The Heidarizadehs’ Journey with 1q21.1 Deletion Syndrome

What is your family like?

Our family faces significant challenges due to our 7-year-old daughter’s specific illness. Living in a country where rehabilitation services are expensive and there’s little support, we’ve encountered a crisis. Despite these difficulties, we love her dearly and do everything within our means to improve her condition. As she grows older, we notice behavioral issues and hyperactivity that sometimes escalate into aggression, making it challenging to manage while both parents work to support her care.

What do you do for fun?

We don’t have much time for fun, and we spend most of our time at home.

Tell us about the biggest hardship you face.

The biggest hardship we face is the lack of support from any organization or institution, as well as not having access to insurance that covers rehabilitation services. We have to provide 24-hour care for our daughter, leaving us with almost no time for ourselves. Recently, she has started mimicking others’ behaviors, including self-harming by picking at and reopening wounds, which is heartbreaking for us as parents to witness. When we have guests, her hyperactivity and constant mischievousness make it difficult for everyone, causing distress for those around her.

What motivates you to participate in research? How has participating in research been helpful for you?

Because most doctors in Iran had very little knowledge about this illness, I went through a difficult time. I started reading and learning about it myself while facing a lot of fear, as no one had information about the disease, its complications, or the future for children like mine. My motivation to participate in research is to help other parents with children who have special conditions, so they don’t have to go through the same struggles alone.

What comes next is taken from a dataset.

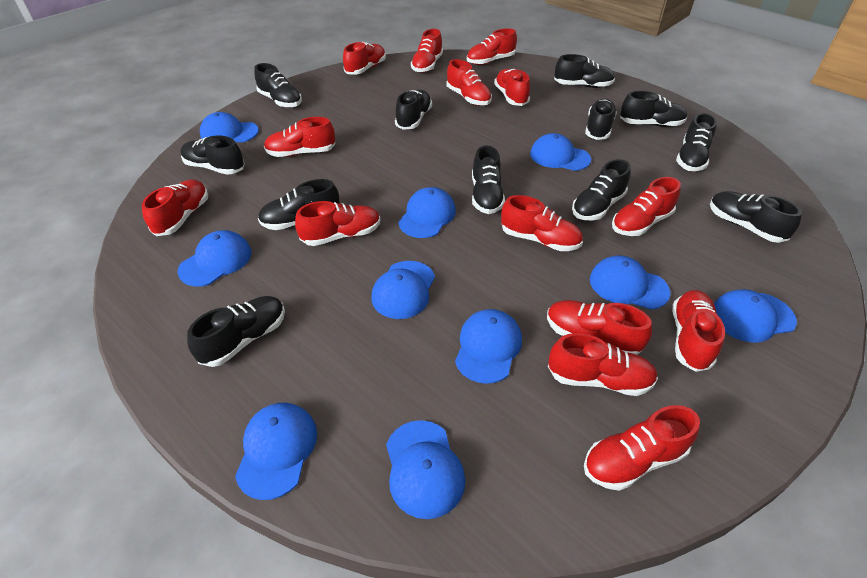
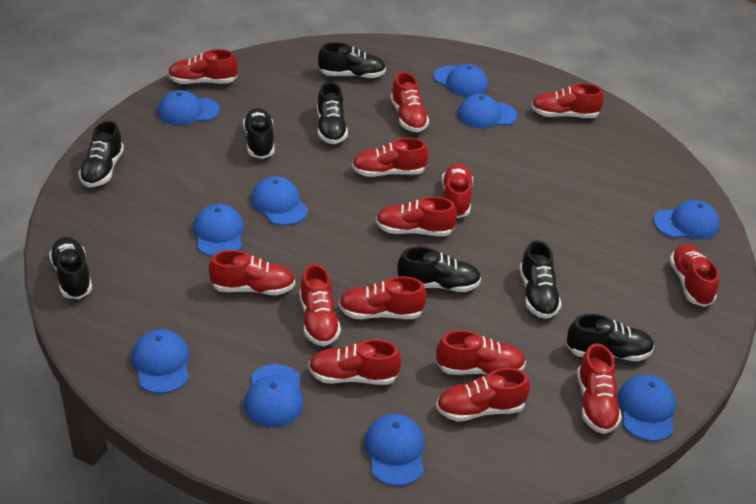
black shoe: 12 -> 8

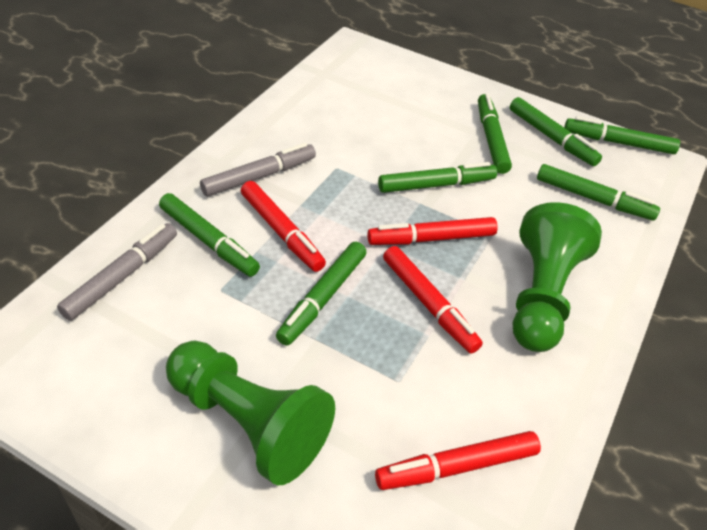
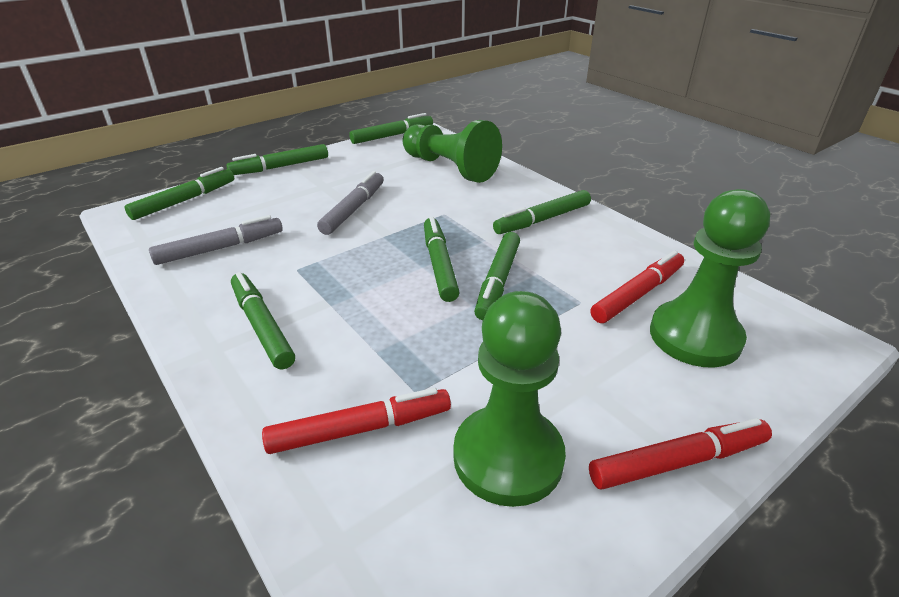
green pawn: 2 -> 3
red marker: 4 -> 3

How do you feel you are helping Simons Searchlight learn more about rare genetic changes?

I am fully prepared to help in any way possible so that the team’s research can be completed and a treatment or medication for this condition can be found.

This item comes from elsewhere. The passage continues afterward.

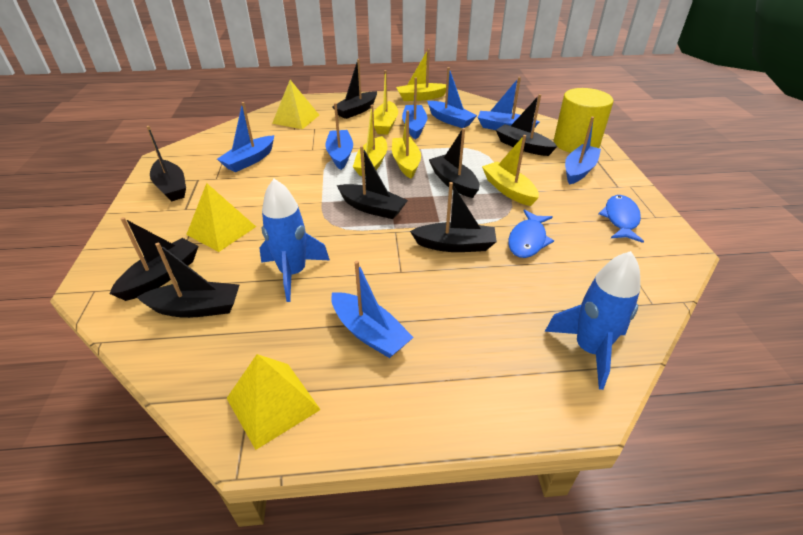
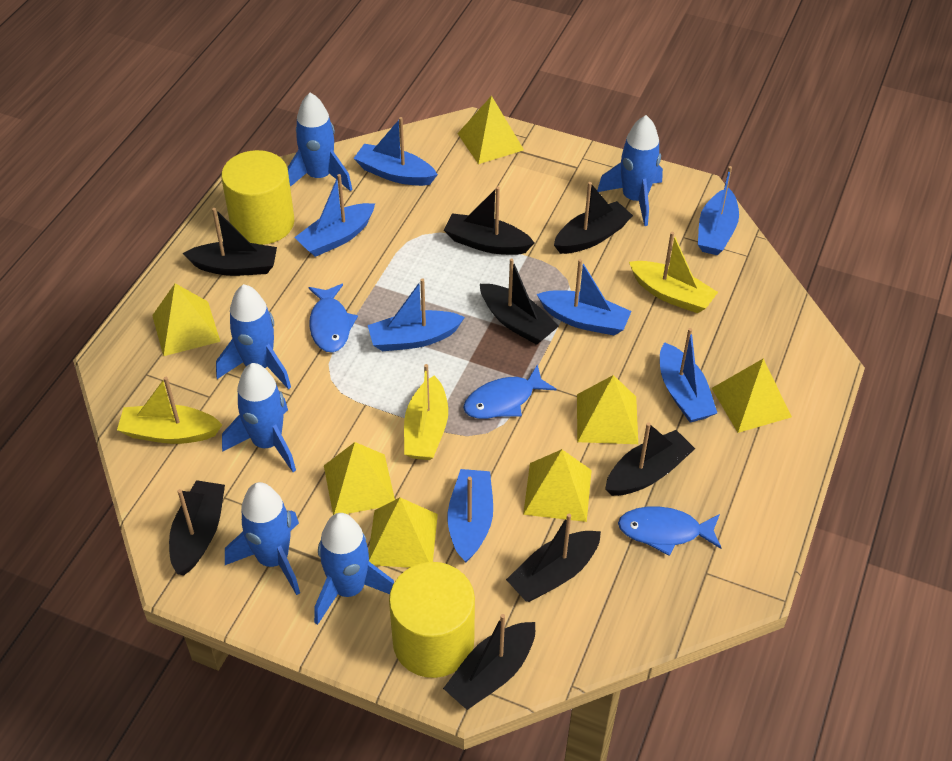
blue fish: 2 -> 3
blue rocket: 2 -> 6
yellow boat: 5 -> 3
yellow cylinder: 1 -> 2
yellow pyramid: 3 -> 7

What is one question you wish researchers could answer about this genetic change?

The question I am most eager to know the answer to is whether these children will be able to have a normal life in the future.

If you could give one piece of advice to someone recently diagnosed with the genetic change in your family, what would it be?

I would say that you have a difficult and challenging road ahead, but these children are incredibly kind and sweet, and this journey will make us stronger as parents.